Het bezwaar wordt binnen een termijn van vijfenveertig dagen ingediend, te rekenen vanaf de dagtekening van het proces-verbaal van de verkiezingen.
Een nieuwe termijn van vijftien dagen wordt geopend met ingang van de datum van de uitspraak van de definitieve veroordeling, gesteund op een klacht die is ingediend bij de procureur des Konings.
Let op: Iedereen die een bezwaar heeft ingediend dat ongegrond blijkt en waarvan vaststaat dat het is ingediend met het oogmerk om te schaden, wordt gestraft met een geldboete van 50 tot 500 euro.
Voortaan is er een eengemaakt Raad voor Verkiezingsbetwistingen.
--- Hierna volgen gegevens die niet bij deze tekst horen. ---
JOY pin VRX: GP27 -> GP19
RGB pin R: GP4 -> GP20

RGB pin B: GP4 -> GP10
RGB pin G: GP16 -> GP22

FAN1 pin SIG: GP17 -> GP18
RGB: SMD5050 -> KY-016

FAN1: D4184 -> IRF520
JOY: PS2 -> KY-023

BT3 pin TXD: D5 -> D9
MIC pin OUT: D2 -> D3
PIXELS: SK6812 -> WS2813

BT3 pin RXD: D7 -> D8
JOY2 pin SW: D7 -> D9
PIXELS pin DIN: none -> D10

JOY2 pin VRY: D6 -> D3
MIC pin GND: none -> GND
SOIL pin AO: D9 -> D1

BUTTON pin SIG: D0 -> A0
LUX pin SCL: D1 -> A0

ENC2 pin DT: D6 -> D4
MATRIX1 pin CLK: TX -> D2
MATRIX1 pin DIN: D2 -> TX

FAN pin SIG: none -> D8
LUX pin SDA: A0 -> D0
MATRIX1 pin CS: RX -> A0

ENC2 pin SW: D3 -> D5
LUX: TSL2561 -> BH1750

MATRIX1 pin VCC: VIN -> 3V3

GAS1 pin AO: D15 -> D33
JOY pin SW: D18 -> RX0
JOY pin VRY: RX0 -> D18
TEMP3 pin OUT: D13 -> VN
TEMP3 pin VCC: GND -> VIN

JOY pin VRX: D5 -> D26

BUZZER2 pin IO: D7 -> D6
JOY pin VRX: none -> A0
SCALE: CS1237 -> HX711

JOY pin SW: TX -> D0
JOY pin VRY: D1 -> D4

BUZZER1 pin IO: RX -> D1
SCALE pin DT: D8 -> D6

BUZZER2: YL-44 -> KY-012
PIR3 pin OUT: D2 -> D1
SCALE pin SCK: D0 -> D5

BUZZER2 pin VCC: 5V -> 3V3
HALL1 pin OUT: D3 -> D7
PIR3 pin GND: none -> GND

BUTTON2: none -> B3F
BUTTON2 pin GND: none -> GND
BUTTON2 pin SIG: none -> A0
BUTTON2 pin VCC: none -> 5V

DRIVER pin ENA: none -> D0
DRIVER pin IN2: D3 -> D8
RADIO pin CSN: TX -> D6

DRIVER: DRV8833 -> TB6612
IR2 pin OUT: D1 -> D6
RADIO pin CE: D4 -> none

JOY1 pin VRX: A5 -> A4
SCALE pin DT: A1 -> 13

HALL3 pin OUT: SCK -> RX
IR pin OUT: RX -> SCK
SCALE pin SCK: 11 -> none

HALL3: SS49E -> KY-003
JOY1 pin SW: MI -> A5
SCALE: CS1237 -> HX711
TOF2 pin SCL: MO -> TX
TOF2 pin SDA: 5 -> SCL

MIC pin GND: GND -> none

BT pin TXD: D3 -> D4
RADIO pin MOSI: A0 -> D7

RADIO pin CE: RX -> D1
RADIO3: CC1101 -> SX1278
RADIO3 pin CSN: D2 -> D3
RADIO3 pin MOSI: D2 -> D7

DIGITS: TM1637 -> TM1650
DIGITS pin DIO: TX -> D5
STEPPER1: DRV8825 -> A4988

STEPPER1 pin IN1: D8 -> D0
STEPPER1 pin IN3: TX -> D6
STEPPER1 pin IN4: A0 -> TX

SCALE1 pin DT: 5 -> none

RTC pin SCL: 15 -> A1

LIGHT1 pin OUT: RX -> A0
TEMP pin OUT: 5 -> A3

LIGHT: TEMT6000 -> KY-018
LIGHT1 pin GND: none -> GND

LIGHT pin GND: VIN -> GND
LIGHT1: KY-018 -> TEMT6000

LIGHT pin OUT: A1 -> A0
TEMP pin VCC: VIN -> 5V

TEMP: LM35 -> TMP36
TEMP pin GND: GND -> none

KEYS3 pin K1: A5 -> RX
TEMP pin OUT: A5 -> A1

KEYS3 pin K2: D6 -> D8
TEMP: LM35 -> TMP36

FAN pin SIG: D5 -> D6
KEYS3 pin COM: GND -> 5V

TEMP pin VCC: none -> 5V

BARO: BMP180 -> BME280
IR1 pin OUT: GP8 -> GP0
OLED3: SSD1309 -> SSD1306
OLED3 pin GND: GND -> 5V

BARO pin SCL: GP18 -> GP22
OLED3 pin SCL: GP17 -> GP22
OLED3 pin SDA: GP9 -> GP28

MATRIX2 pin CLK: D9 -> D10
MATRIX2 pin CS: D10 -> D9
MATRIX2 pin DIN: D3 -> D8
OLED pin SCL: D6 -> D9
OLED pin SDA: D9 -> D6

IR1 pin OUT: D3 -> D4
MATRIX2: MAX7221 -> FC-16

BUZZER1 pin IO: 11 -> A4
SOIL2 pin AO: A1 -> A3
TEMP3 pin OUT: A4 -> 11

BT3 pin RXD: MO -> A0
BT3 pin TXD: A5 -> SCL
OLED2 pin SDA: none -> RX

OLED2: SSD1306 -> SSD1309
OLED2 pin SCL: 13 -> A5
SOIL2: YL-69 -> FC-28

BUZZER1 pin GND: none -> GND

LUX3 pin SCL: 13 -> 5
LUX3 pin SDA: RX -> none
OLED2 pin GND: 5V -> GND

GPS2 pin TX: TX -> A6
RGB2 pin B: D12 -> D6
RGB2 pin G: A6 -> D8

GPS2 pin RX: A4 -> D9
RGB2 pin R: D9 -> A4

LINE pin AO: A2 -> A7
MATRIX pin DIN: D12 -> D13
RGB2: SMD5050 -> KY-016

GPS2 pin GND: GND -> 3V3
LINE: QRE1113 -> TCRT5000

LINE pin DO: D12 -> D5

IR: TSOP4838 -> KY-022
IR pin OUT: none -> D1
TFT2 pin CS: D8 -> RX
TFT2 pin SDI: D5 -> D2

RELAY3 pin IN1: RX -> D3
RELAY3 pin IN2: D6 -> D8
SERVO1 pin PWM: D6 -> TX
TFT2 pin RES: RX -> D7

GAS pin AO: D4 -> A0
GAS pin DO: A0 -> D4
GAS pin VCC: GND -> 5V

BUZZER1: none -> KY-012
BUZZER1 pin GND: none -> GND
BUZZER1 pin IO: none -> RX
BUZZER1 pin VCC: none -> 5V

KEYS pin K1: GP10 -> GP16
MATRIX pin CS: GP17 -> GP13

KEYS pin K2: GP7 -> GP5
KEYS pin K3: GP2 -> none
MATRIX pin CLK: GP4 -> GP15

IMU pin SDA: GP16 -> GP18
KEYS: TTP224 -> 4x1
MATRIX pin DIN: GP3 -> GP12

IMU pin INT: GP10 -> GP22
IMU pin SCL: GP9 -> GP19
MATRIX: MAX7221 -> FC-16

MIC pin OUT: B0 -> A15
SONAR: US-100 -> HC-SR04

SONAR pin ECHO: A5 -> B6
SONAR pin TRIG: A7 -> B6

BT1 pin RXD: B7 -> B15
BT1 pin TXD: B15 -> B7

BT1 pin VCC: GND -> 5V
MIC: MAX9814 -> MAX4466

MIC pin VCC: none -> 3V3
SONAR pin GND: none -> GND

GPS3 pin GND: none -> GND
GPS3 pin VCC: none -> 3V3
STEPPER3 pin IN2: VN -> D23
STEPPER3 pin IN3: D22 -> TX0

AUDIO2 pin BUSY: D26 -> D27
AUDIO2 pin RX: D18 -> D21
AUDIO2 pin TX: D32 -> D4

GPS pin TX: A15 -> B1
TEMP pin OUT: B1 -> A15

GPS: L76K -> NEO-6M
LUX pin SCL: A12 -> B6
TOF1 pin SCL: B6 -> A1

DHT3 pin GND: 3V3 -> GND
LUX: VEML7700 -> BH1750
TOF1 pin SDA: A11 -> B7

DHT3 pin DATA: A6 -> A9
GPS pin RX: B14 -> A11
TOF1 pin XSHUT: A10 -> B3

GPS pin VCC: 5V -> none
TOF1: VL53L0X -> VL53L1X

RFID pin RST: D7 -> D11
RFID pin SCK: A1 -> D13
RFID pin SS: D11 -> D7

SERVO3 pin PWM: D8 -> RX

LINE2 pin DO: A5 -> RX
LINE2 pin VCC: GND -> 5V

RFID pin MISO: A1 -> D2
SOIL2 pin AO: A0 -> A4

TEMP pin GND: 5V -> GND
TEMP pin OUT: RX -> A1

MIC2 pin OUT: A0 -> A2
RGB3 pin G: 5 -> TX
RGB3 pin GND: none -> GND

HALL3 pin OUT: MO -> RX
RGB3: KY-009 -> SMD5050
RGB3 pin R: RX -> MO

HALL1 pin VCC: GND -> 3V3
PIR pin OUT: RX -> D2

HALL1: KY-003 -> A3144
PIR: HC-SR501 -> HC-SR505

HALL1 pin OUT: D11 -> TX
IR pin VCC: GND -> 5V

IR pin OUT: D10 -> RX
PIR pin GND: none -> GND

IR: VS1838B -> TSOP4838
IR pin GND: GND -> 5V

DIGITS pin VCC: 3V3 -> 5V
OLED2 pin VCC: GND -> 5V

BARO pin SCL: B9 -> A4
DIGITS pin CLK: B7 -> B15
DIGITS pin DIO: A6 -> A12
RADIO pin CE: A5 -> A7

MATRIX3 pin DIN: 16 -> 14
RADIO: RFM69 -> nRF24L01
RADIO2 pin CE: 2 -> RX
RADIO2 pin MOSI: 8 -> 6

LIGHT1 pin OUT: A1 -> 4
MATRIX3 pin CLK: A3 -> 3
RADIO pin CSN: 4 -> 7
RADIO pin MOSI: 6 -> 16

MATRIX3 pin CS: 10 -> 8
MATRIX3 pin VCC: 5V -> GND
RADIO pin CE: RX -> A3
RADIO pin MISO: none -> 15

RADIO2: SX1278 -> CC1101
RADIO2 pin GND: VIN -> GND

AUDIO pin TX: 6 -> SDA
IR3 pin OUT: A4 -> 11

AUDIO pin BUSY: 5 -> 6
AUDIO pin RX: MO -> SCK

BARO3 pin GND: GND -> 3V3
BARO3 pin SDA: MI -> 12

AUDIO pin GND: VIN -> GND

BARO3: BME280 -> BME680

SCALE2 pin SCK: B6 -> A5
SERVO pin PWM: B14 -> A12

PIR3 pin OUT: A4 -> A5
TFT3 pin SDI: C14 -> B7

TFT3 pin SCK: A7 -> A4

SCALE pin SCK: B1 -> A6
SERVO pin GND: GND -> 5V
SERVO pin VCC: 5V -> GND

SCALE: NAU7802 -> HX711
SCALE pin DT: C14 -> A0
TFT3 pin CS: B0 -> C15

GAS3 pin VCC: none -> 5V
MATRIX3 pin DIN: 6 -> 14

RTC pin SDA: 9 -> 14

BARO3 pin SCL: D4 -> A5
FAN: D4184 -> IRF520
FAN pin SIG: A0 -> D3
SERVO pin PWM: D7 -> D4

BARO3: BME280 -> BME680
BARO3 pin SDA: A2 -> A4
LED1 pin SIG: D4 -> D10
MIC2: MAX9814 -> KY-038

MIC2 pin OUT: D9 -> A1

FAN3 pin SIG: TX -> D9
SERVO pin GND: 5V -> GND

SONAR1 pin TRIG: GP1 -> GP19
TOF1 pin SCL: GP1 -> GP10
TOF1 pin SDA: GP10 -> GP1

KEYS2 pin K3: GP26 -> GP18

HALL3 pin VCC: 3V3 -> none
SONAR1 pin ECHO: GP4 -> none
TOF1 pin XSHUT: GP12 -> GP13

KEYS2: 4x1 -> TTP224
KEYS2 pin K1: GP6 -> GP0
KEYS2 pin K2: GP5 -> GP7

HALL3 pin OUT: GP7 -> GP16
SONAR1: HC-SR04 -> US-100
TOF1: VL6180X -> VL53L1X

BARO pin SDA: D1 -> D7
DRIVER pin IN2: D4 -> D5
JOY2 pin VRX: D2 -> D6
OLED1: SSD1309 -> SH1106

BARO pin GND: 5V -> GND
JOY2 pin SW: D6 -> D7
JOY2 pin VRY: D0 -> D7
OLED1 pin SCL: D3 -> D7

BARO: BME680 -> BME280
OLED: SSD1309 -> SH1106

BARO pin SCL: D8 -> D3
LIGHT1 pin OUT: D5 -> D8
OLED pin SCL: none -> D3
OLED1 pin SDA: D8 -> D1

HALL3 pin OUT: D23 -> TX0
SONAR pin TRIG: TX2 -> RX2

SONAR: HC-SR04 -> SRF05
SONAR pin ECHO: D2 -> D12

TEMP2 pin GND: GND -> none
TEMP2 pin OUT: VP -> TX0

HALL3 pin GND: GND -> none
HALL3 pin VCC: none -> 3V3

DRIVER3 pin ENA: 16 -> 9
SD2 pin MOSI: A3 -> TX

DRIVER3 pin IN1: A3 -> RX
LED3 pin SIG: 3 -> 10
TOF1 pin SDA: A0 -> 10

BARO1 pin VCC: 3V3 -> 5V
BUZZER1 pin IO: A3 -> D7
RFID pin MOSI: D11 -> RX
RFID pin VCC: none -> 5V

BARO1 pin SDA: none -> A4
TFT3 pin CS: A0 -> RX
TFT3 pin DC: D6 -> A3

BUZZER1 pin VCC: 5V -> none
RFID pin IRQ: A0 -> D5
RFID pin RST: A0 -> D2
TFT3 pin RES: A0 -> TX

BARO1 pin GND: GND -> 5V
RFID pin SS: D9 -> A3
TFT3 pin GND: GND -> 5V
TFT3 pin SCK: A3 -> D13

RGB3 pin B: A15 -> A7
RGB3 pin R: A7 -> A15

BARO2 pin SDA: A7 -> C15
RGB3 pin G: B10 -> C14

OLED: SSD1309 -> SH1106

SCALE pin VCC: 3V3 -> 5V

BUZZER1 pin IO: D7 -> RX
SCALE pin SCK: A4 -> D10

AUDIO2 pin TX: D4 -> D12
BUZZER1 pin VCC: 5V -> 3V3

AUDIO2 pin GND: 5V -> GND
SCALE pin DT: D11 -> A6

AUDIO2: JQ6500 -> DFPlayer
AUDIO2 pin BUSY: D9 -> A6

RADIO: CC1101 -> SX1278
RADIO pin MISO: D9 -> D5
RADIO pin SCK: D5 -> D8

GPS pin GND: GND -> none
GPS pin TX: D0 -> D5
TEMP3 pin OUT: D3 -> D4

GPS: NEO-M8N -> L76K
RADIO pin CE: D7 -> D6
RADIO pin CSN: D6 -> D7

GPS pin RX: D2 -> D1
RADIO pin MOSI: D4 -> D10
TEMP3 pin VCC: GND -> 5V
De provinciale Raden voor Verkiezingsbetwistingen zijn opgeheven.
Een bezwaar kan worden ingediend op het volgende adres:
- Raad voor Verkiezingsbetwistingen p/a Dienst van de Bestuursrechtscolleges Koning Albert II-laan 35 bus 81 1030 Brussel
Voor meer informatie omtrent de Raad voor Verkiezingsbetwistingen vindt u op de website https://www.dbrc.be/raad-voor-verkiezingsbetwistingen.
Sancties (Raad voor Verkiezingsbetwistingen)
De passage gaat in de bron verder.